PRIOR TO: January 1, 1999:
PREVIOUS PROVISION:
1. Compensation did not specifically exclude safe harbor fringe benefits or
sign-on bonuses.
2. The Plan did not specifically state that lump sum payments under a QDRO were
not permitted after the member retires. The length of time to elect a lump sum
payment was not limited to 60 days.

PRIOR TO: March 12, 1999:
PREVIOUS PROVISION: There was no provision for 100% vesting employees
of Philadelphia Group Service Center.

PRIOR TO: November 1, 1999:
PREVIOUS PROVISION: The plan provided for purchase of life insurance.

PRIOR TO: December 31, 1999:
PREVIOUS PROVISIONS: There was no provision for 100% vesting
employees of Principal Real Estate Services, LLC.

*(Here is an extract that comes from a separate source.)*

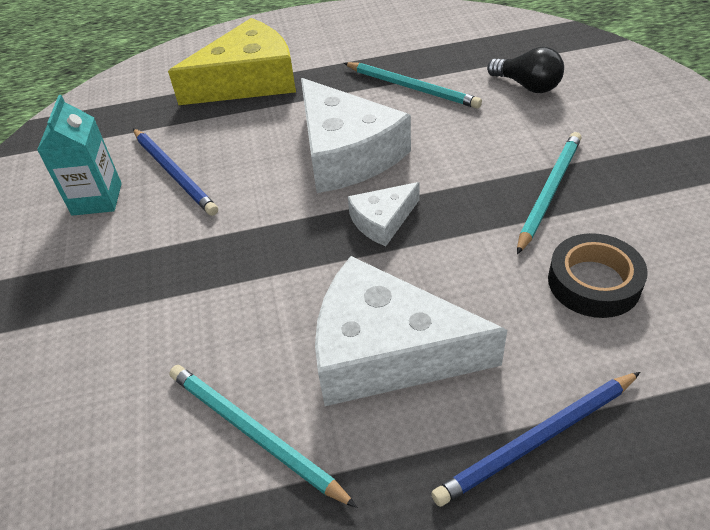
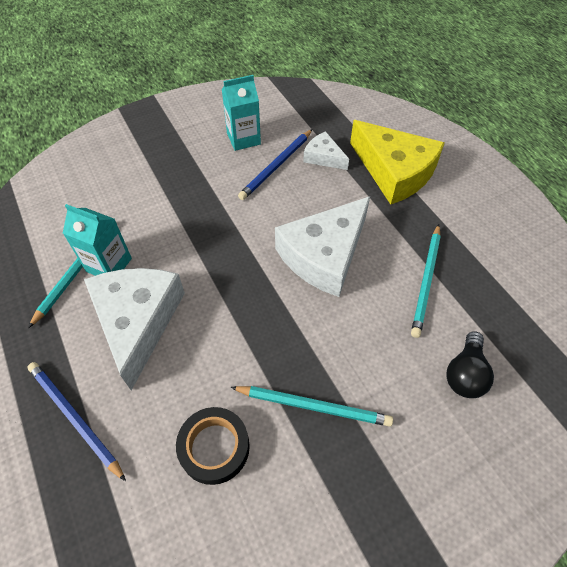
camera: 70 degrees right, 10 degrees up
(263, 384) = (109, 265): none -> turquoise carton
(383, 221) = (254, 295): white cheese -> white cheese (323, 157)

PRIOR TO: January 1, 2000:
PREVIOUS PROVISION:
1. Eligible employee definition did not specifically exclude: short-term
employees; vendors or independent contractors; temporary employees; Brokerage
General Agents; Leased Employees.
2. Automatic elective deferral percentage was 4% of pay for the pay period.
3. Employer Matching Contribution was 50% of the first 4% of pay.
4. The Top-heavy vesting percentage was the 6-yr graded schedule.

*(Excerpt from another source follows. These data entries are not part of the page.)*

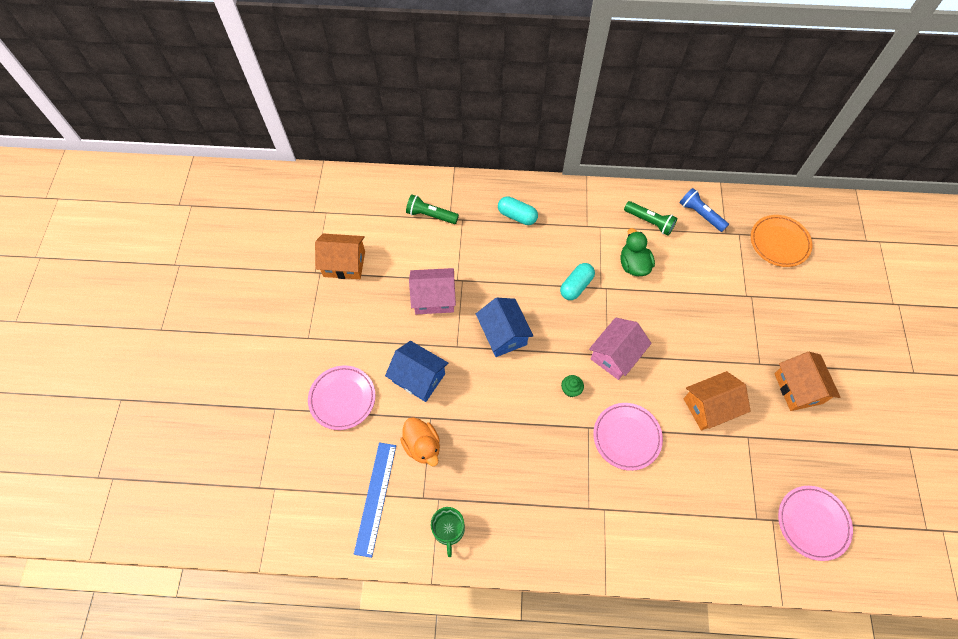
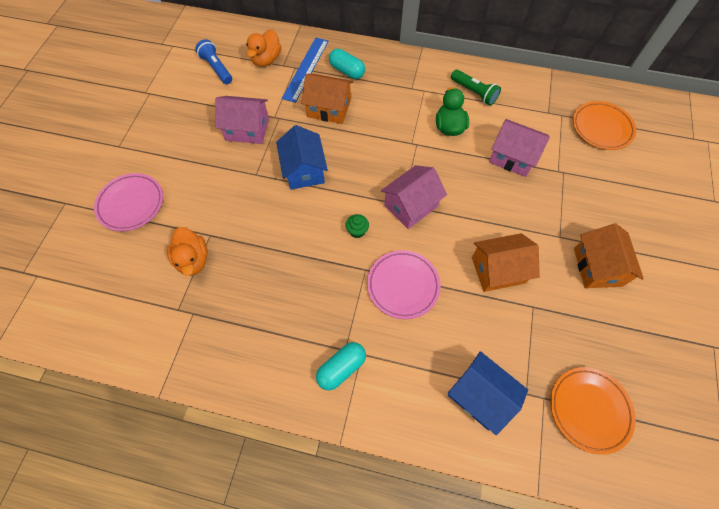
camera: 10 degrees right, 0 degrees up
(344, 264) = (174, 89): orange house -> orange house (329, 108)
(376, 498) = (131, 301): blue ruler -> blue ruler (306, 69)
(418, 378) = (210, 196): blue house -> blue house (480, 395)
(430, 215) = (266, 60): green flashlight -> orange duck
(448, 529) = (193, 345): green mug -> none
(576, 286) = (387, 138): turquoise capsule -> turquoise capsule (341, 368)
(700, 214) = (526, 93): blue flashlight -> blue flashlight (217, 68)
(700, 288) = (512, 157): none -> pink house
(812, 523) = (589, 409): pink plate -> orange plate

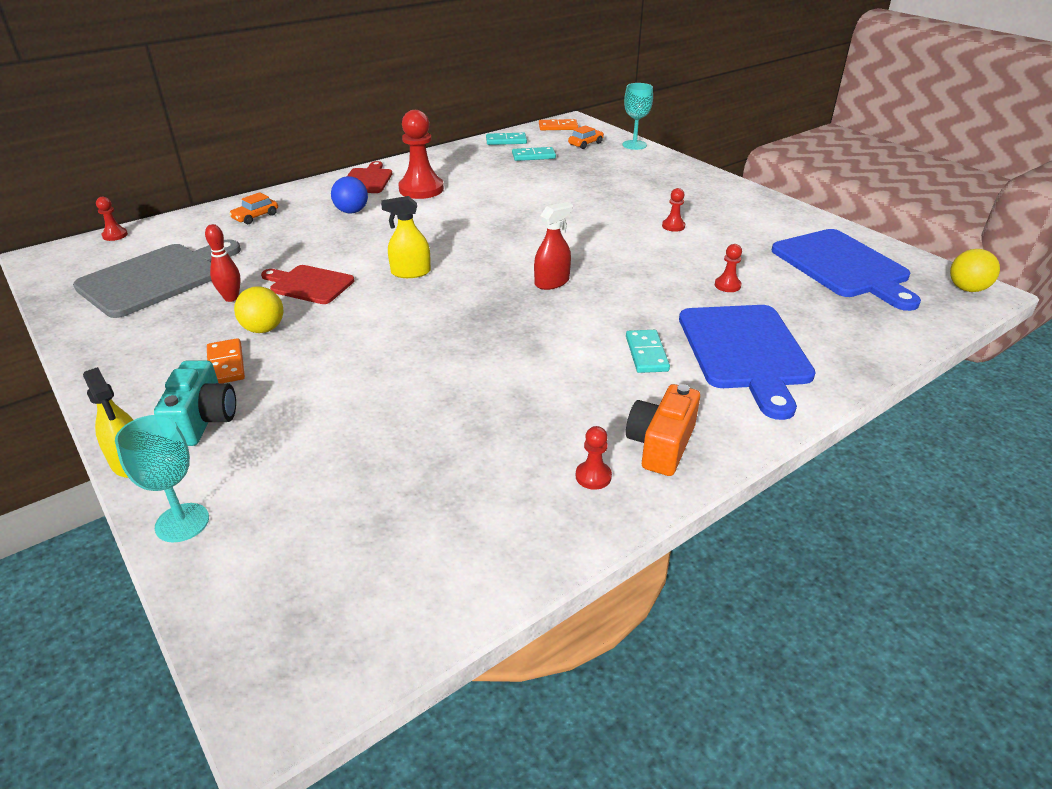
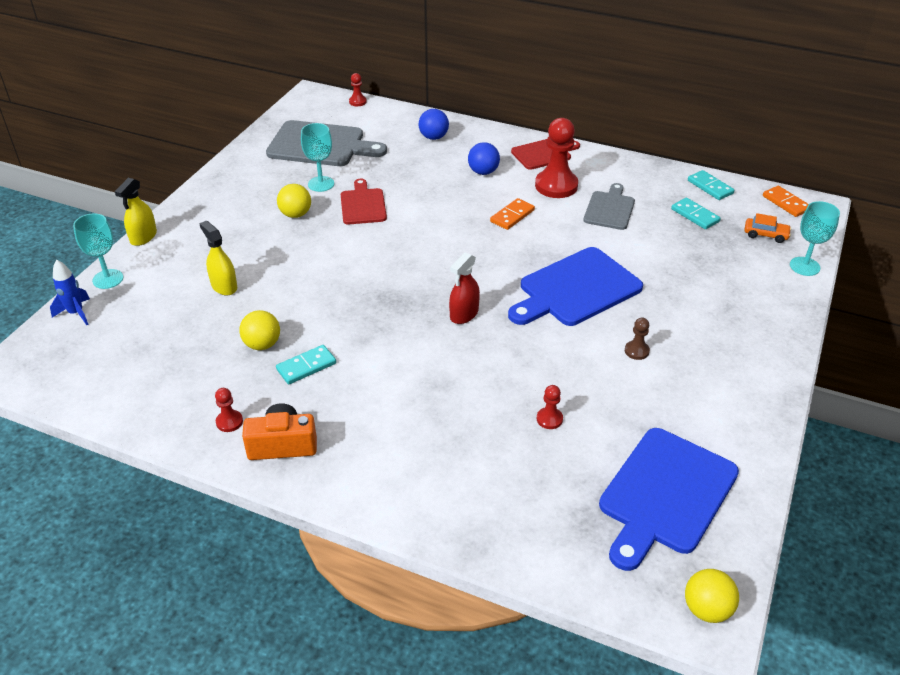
camera: 60 degrees right, 5 degrees up
(203, 420) = (192, 241): turquoise camera -> none
(223, 578) = (76, 313): none -> blue rocket
(226, 364) = (249, 220): orange domino -> orange domino (512, 216)
(231, 298) = (321, 184): red bowling pin -> turquoise goblet
(255, 217) = (433, 137): orange car -> blue ball
(410, 272) = (417, 240): yellow spray bottle -> yellow spray bottle (224, 286)
(476, 415) = (262, 344): none -> yellow ball
(483, 180) = (609, 209): none -> grey cutting board
(552, 282) = (464, 314): red spray bottle -> red spray bottle turned 105 degrees clockwise
(646, 354) = (396, 401): turquoise domino -> turquoise domino (306, 366)
(673, 226) = (636, 351): red pawn -> brown pawn
(745, 351) = (442, 459): blue cutting board -> blue cutting board (576, 289)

                                       2


PRIOR TO: January 1, 2000:
       PRIOR ADOPTING EMPLOYERS: The following were listed as Adopting Employers
under the Plan:

Name                                                  Status
----                                                  ------
Principal Life Insurance Company                      Inactive
Principal Holding Company                             Inactive
The Principal Financial Group                         Inactive
Princor Financial Services Corporation                Inactive
Patrician Associates, Inc.                            Inactive
Princor Management Corporation                        Inactive
Petula Associates, Ltd.                               Inactive
Principal Development Associates,                     Inactive
Inc.
Invista Capital Management, LLC.                      Inactive
Principal Marketing Services, Inc.                    Inactive
Principal Financial Advisors, Inc.                    Inactive
Principal Asset Markets, Inc.                         Terminated, 12/31 /1997
Principal Portfolio Services, Inc.                    Terminated, 3/1 /1999
America's Health Plan, Inc.                           Terminated, 10/1 /1997
Principal Bank                                        Terminated, 2/12/1998
Dental-Net, Inc.                                      Terminated, 1 /15/1999
ReliaStar Mortgage                                    Terminated, 1 1 /30/1998
James Mortgage Company                                Terminated, 8/31 /1998
HealthRisk Resource Group                             Terminated, 7/20/2000


PRIOR TO: January 1, 2001
       PREVIOUS PROVISION: Spousal consent was required for member loans.